Sure. And I think the important point there, it is early. It’s preliminary to get into some of this dialogue. It was important to first listen to what the FDA has to say here. I think some of the things that you pointed out around some of the evidence we have in acute lung injury models, that is compelling, demonstrate that we can down-regulate cytokines, and many of the same cytokines are involved in some of the inflammatory damage that you see in some of these early ARDS case reports.
Given the fact that we have a good safety margin, a good safety data from Phase I data and the fact that we also have an existing IND, these are all things working to our advantage. In addition, we had adequate drug supply that if we wanted to do something in kind of a compassionate-type model, these are sorts of things that we’re looking to get some feedback from the FDA.

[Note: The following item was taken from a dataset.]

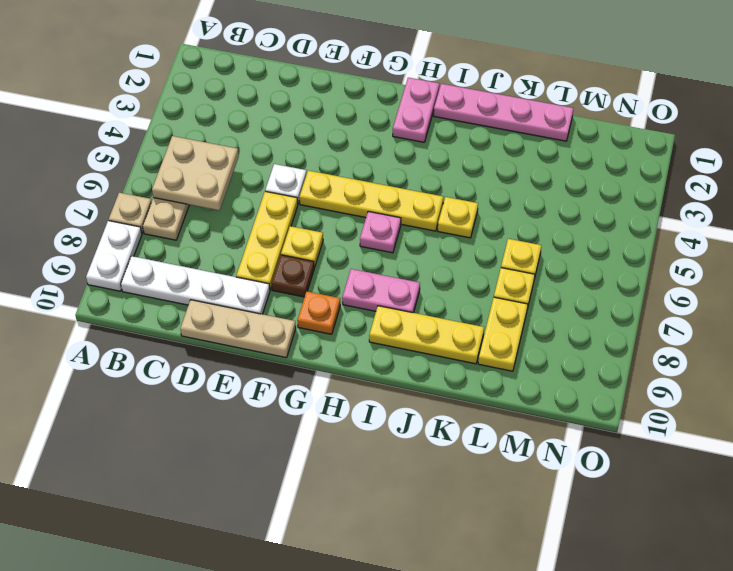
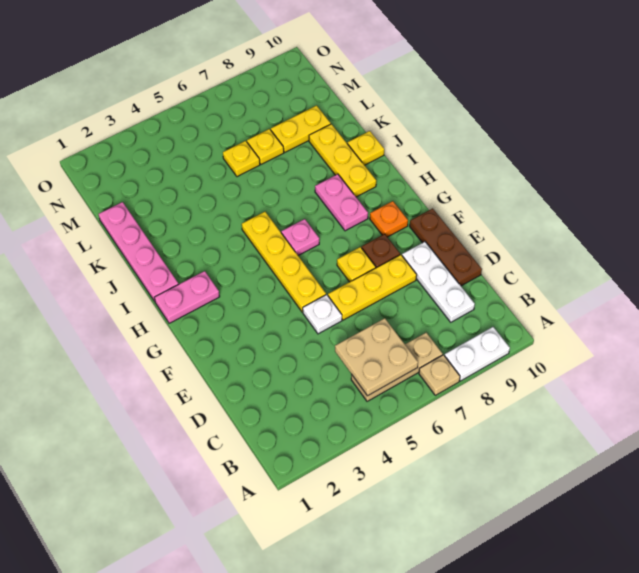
white plate B9:E9 level 1 -> white plate C9:E9 level 1
tan plate D10:F10 level 1 -> brown plate D10:F10 level 1
yellow plate J5 level 1 -> yellow plate J10 level 1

As far as design of that nature, I think it’s a little bit early to start to talk about that. Typically, if you just look at what the other companies, some of them, are doing, they’re looking for a signal in 20, 40, 60 patients first and then determining whether or not you want to move into a larger case-control type of study here to really demonstrate efficacy. So I would just say right now, it’s exploratory, it’s early. There is a rationale certainly from the evidence that we already have. And we have, as I said, formally engaged the regulator. And pending some feedback there, I think I’ll have a better idea of next steps.
Great. Thank you all for the questions.
Thank you. Speakers, I’m showing no further questions at this time. I will now turn the call back over to management for any further remarks.
Well, thanks, everyone, for your interest and questions from all the analysts. As I said, we look forward to providing updates in the near future, and thank you for your support.
Ladies and gentlemen, this concludes today’s conference call. Thank you for your participation. You may now disconnect, and have a wonderful day.